Given Lim’s stellar achievements in the finance industry, one might presume he got his start in a prestigious business school. But Lim is a medically trained doctor, albeit one that never did practice. “I enjoyed biology when I was in school and I got a distinction in it,” he explains. “I told myself, as human beings, we have to know about us, about [different body parts and organs] and learn how they function.”
But a number of Lim’s family are in business — his mother, Tan Chooi Gek, was among the inaugural batch of ERA realtors in Singapore and a whiz at sales; an uncle, a former director at the now defunct OUB, opened his eyes to the world of banking and finance; a cousin, Ben Lim, has run GEMS Capital for 21 years.
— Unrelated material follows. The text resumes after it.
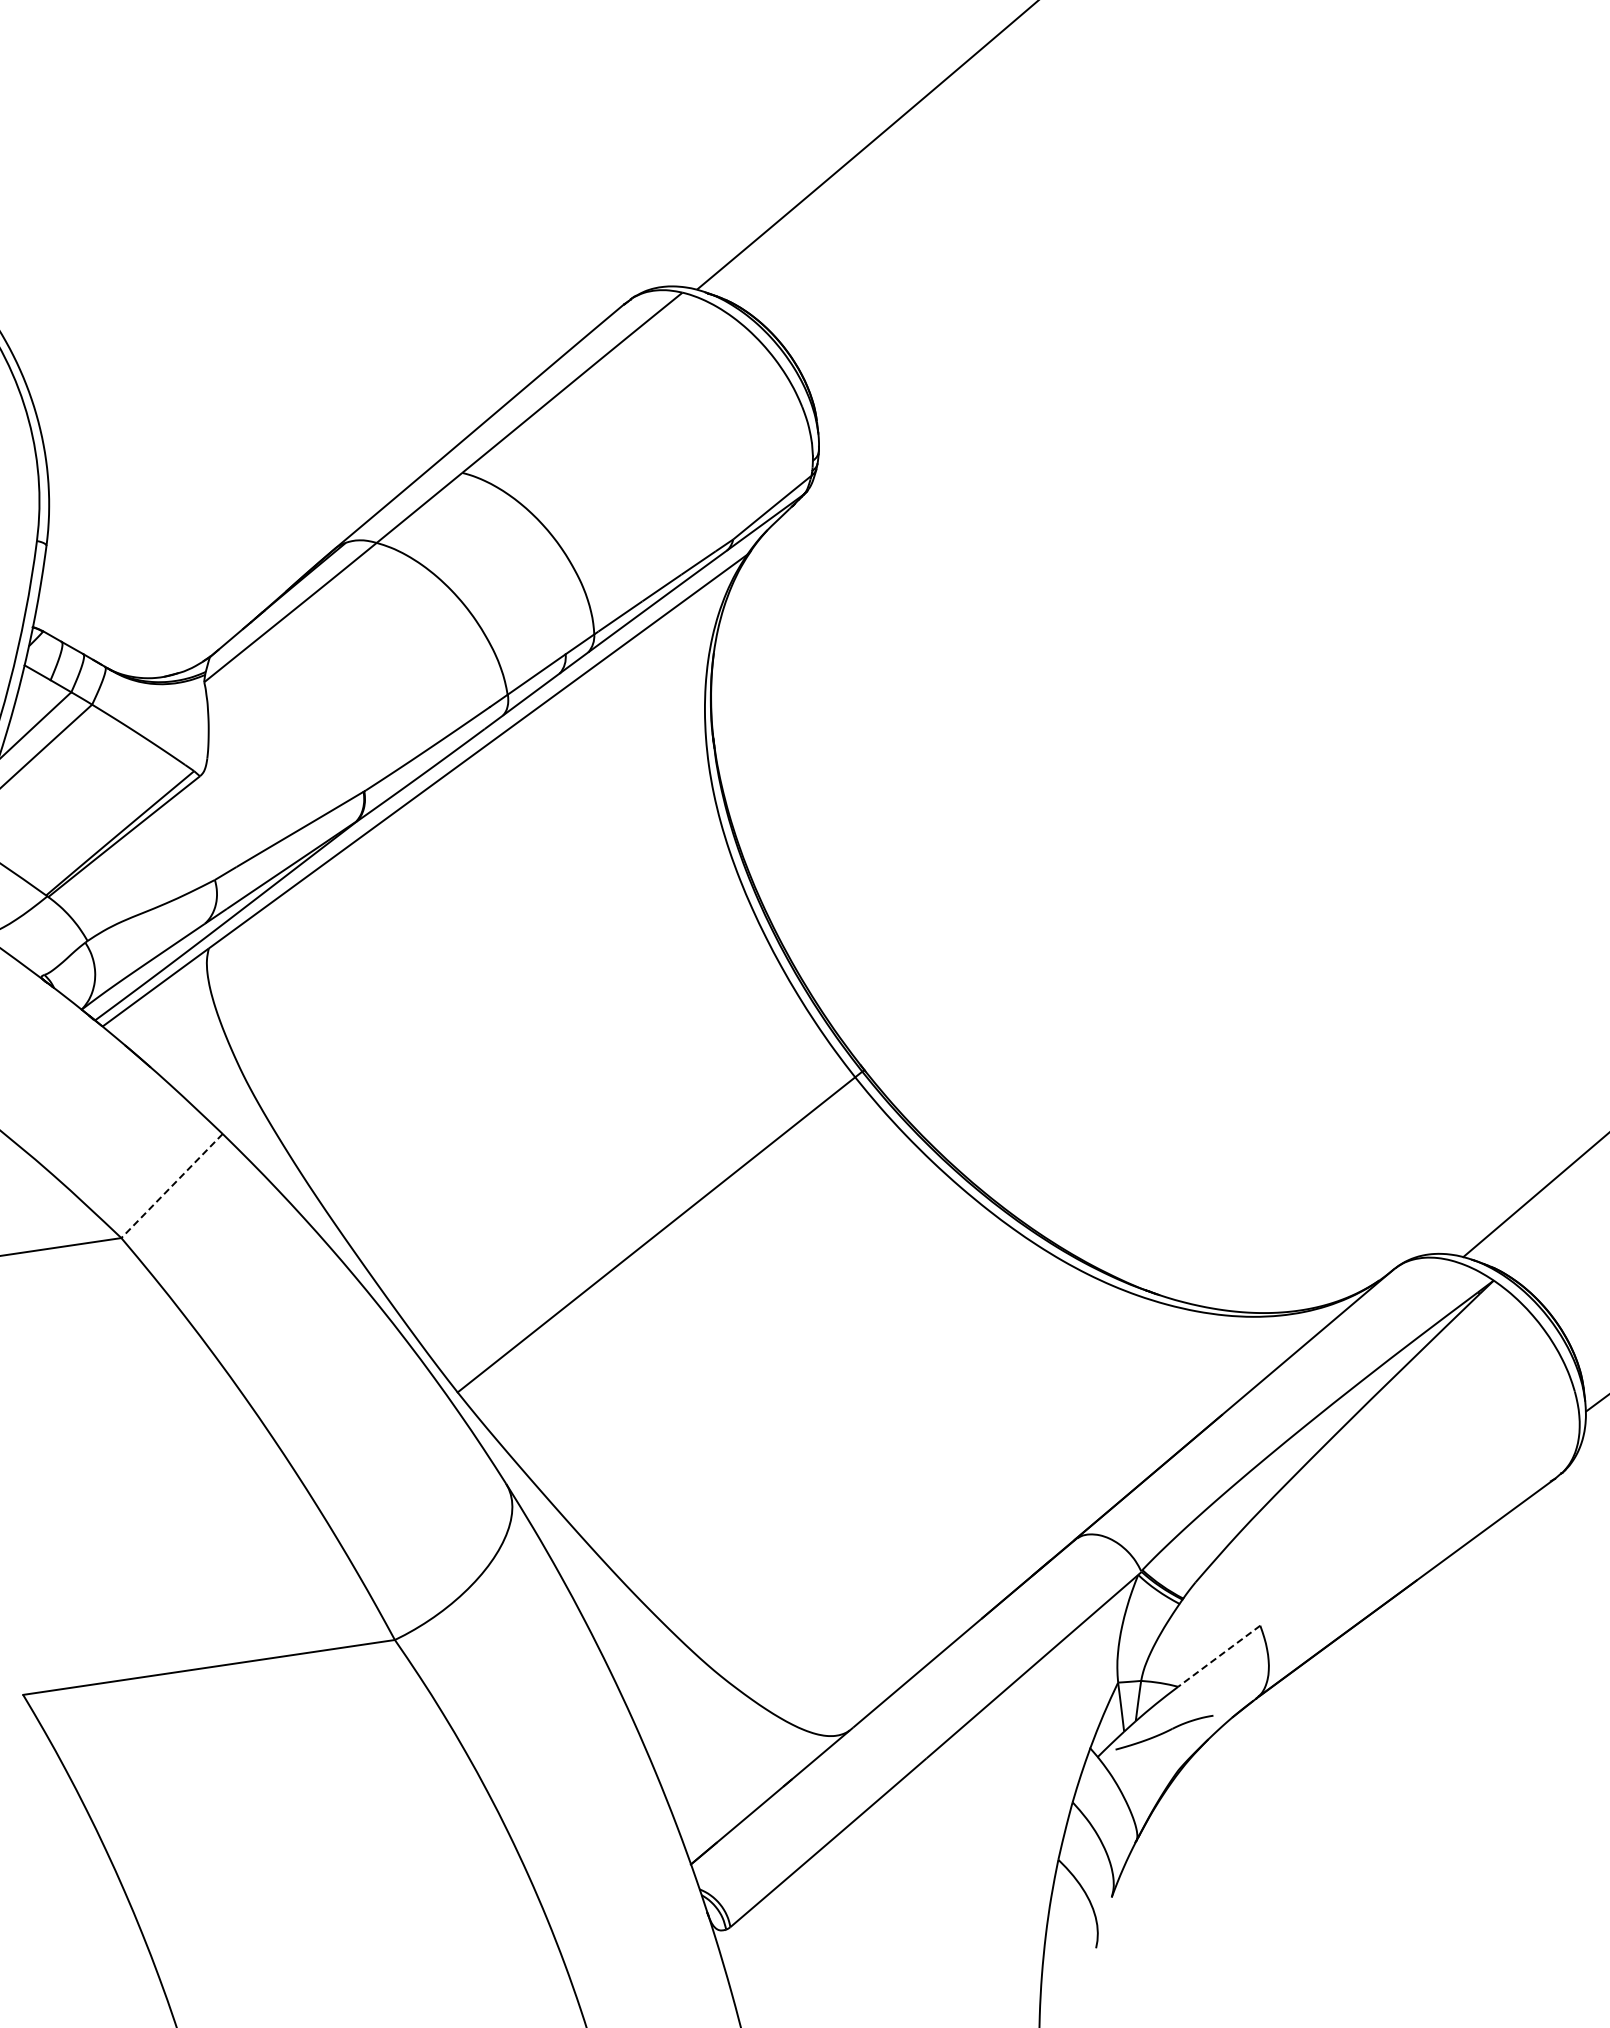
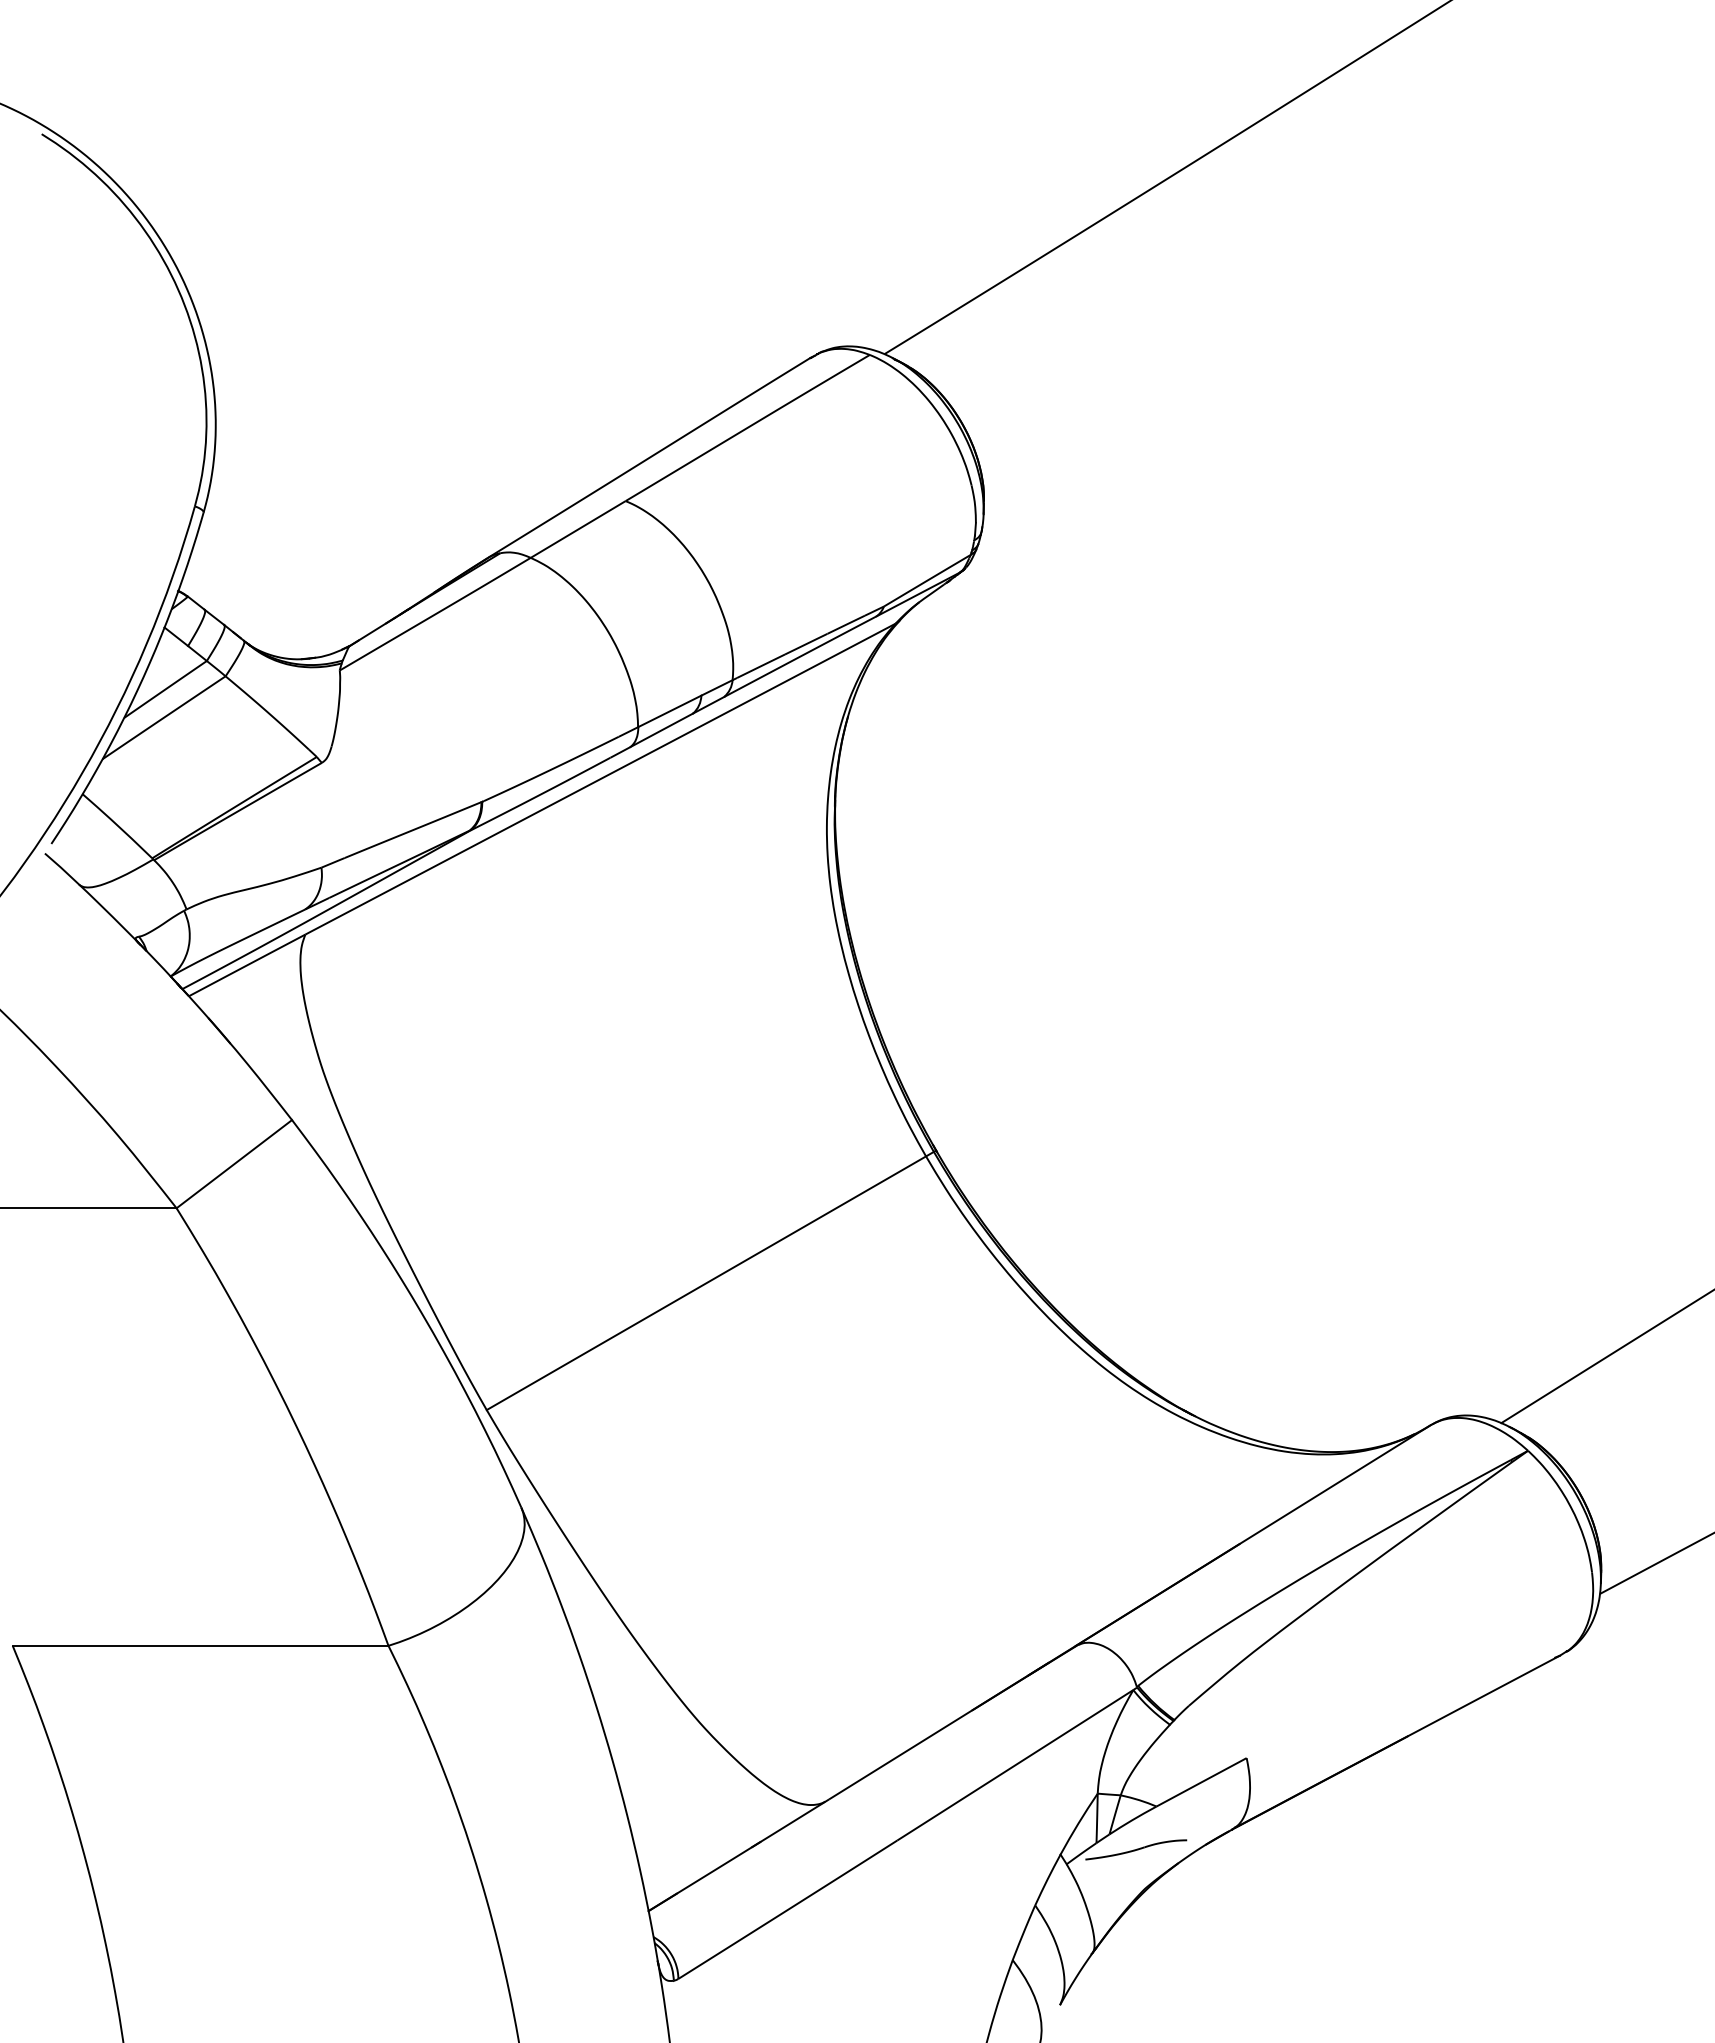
line: (172, 1186) -> (234, 1164), dashed -> solid
line: (1219, 1656) -> (1201, 1782), dashed -> solid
And their influence sparked his interest in the business realm. “I enjoy designing and creating good investments for clients, and I’m extremely pleased whenever my team and I attain higher returns than that in the original investment proposal,” he says. “With more revenue generated from our investments, we can do more humanitarian projects.”
Beyond influencing Lim’s career choice, his family instilled in him values that he upholds to this day. “[Since I was] young, my mother and elder brother have told me, ‘Nothing else matters; only excellence counts’,” he elaborates. “This may have turned me into the near-perfectionist I am today.”
His father is a medalled senior civil servant who earned the Sword of Honour from both the police force and the army. Lim calls him a role model, a classic gentleman, and a James Bond-like character, saying: “He never spoilt us. He taught us the value of money, integrity, responsibility, virtue, and hard work.”
Lim took those lessons to heart when, in his early 20s, he started helping his uncles and aunts with their business ventures — a large wooden-pallet manufacturer and supplier, and DataSafe Records Management, a document storage company — handling everything from business development to marketing and customer relationship management.
“I worked really hard because I enjoyed working. I just had so much energy. I told myself, Shenton Way has 72 buildings, and I will see every single company on every floor in these 72 buildings within two weeks,” Lim says of his motivation and drive.
“I enjoy the ticking, seeing that the work keeps going on and things are moving and progressing. Materialising projects and making [any entity or company I manage among] the top three in the country or the region or the world — that’s what I want to see. If not, I’m not satisfied.”
This feature first appeared as the cover story in the October 2020 issue of A Magazine.